The four most common food-related Halloween hazards for pets:
1. Chocolate – Of all candy, chocolate is one of the most toxic to pets. Over the past year, more than 1,100 calls to Pet Poison Helpline involved exposure to chocolate and 98 percent of them involved dogs. Many dogs are inherently attracted to the smell and taste of chocolate, making it a significant threat. In general, the darker and more bitter the chocolate, the more poisonous it is. The chemicals in chocolate that are dangerous to pets, methylxanthines, are similar to caffeine and more heavily concentrated in the darker varieties. In fact, a 50-pound dog can be sickened by ingesting only one ounce of Baker’s chocolate! On the other hand, it may take up to eight ounces, (half a pound) of milk chocolate to cause poisoning in that same sized dog. White chocolate contains very low amounts of methylxanthine and rarely causes poisoning. To avoid issues, keep Halloween candy well out of the reach of pets at all times. If you think your pet may have ingested chocolate, symptoms to watch for include vomiting, diarrhea, lethargy, agitation, increased thirst, an elevated heart rate, and in severe cases, seizures.
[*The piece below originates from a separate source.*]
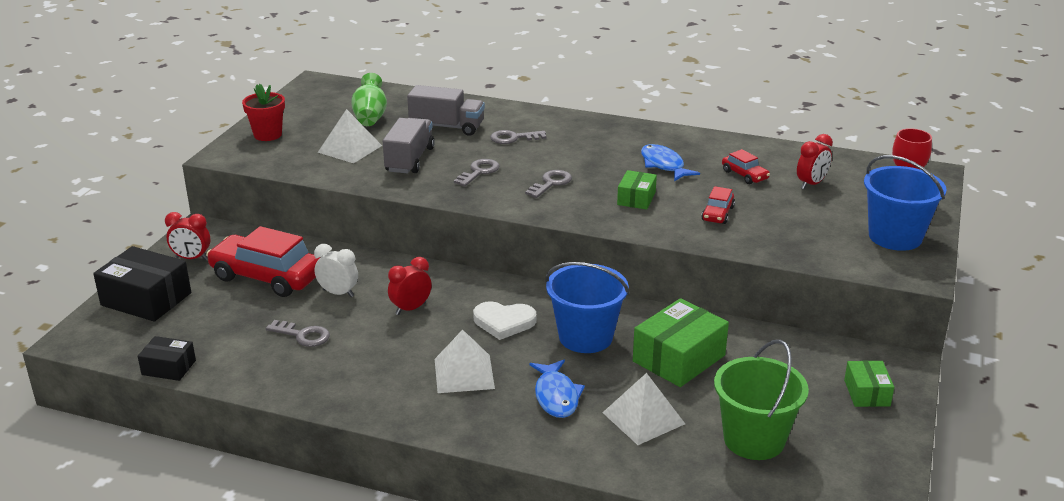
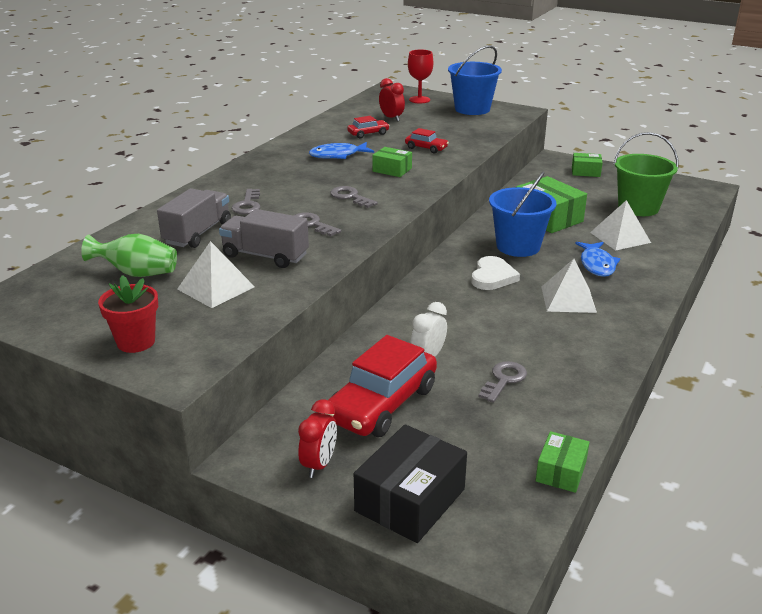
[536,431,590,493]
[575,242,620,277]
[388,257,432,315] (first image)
2. Candy overindulgence – Pets are indiscriminate when it comes to eating tasty treats and can gorge themselves on snacks and food meant for humans. Large ingestions of sugary, high-fat candy can lead to pancreatitis in pets. Potentially fatal, pancreatitis is inflammation of the pancreas and very painful. It may not show up for two to four days after the pet ingests the candy. Symptoms include decreased appetite, vomiting, diarrhea, lethargy, abdominal pain, and potentially, kidney failure or organ damage.
3. Raisins – Some people prefer to distribute healthy snacks instead of candy on Halloween, such as mini-boxes of raisins. These are extremely are poisonous to dogs! Very small amounts of raisins (and grapes) can cause kidney failure in dogs and, potentially, cats. When it comes to your pets, raisins deserve the same pet-proofing treatment as chocolate – stored in secure containers far from their reach. Unfortunately, some dogs develop idiosyncratic reactions at any dose – in other words, they can ingest any amount and potentially be poisoned. Therefore, any ingestion of raisins or grapes should be treated as a “poisoning” case. Symptoms include vomiting, nausea, decreased appetite, lethargy, abdominal pain, and severe kidney failure.
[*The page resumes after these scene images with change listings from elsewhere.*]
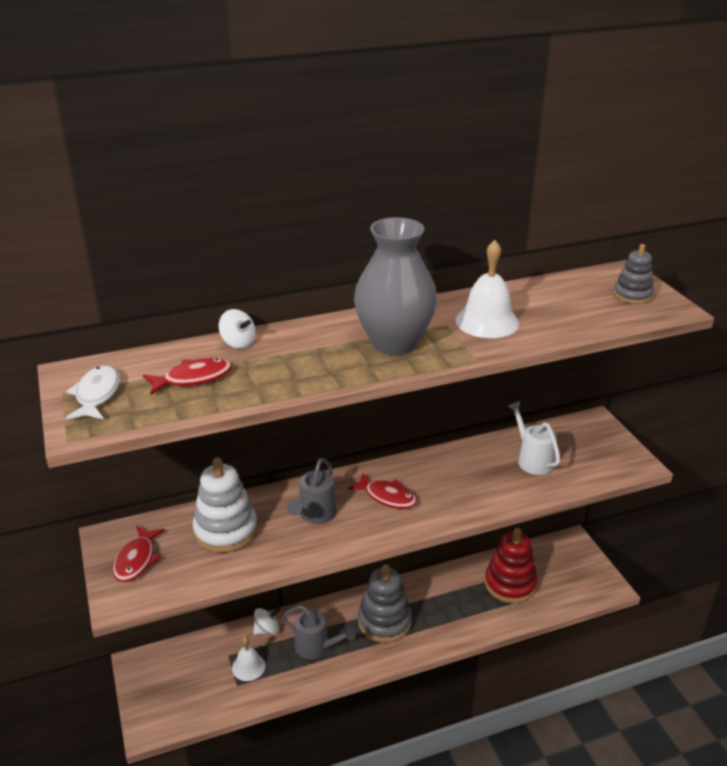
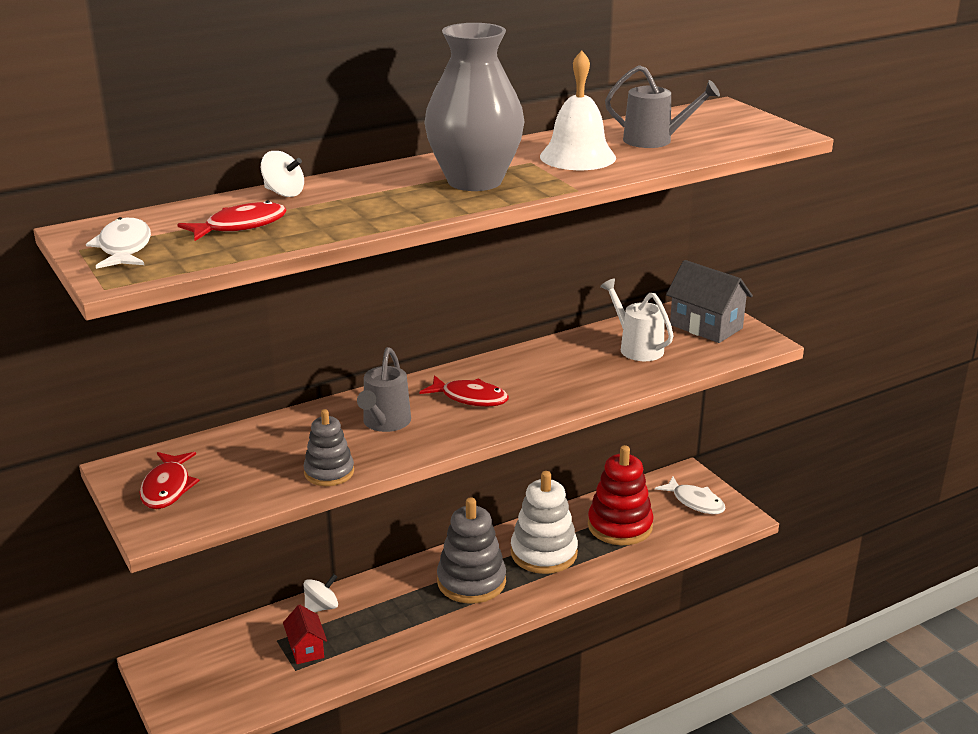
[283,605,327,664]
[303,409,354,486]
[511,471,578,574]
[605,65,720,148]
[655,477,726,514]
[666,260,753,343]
4. Candy wrappers – Generally when pets eat candy, they don’t bother to remove the wrappers. Ingestion of foil and cellophane wrappers can cause a life-threatening bowel obstruction, which if severe, can require surgical intervention to correct. Watch for vomiting, decreased appetite, not defecating, straining to defecate, or lethargy. X-rays may be necessary to diagnose this problem.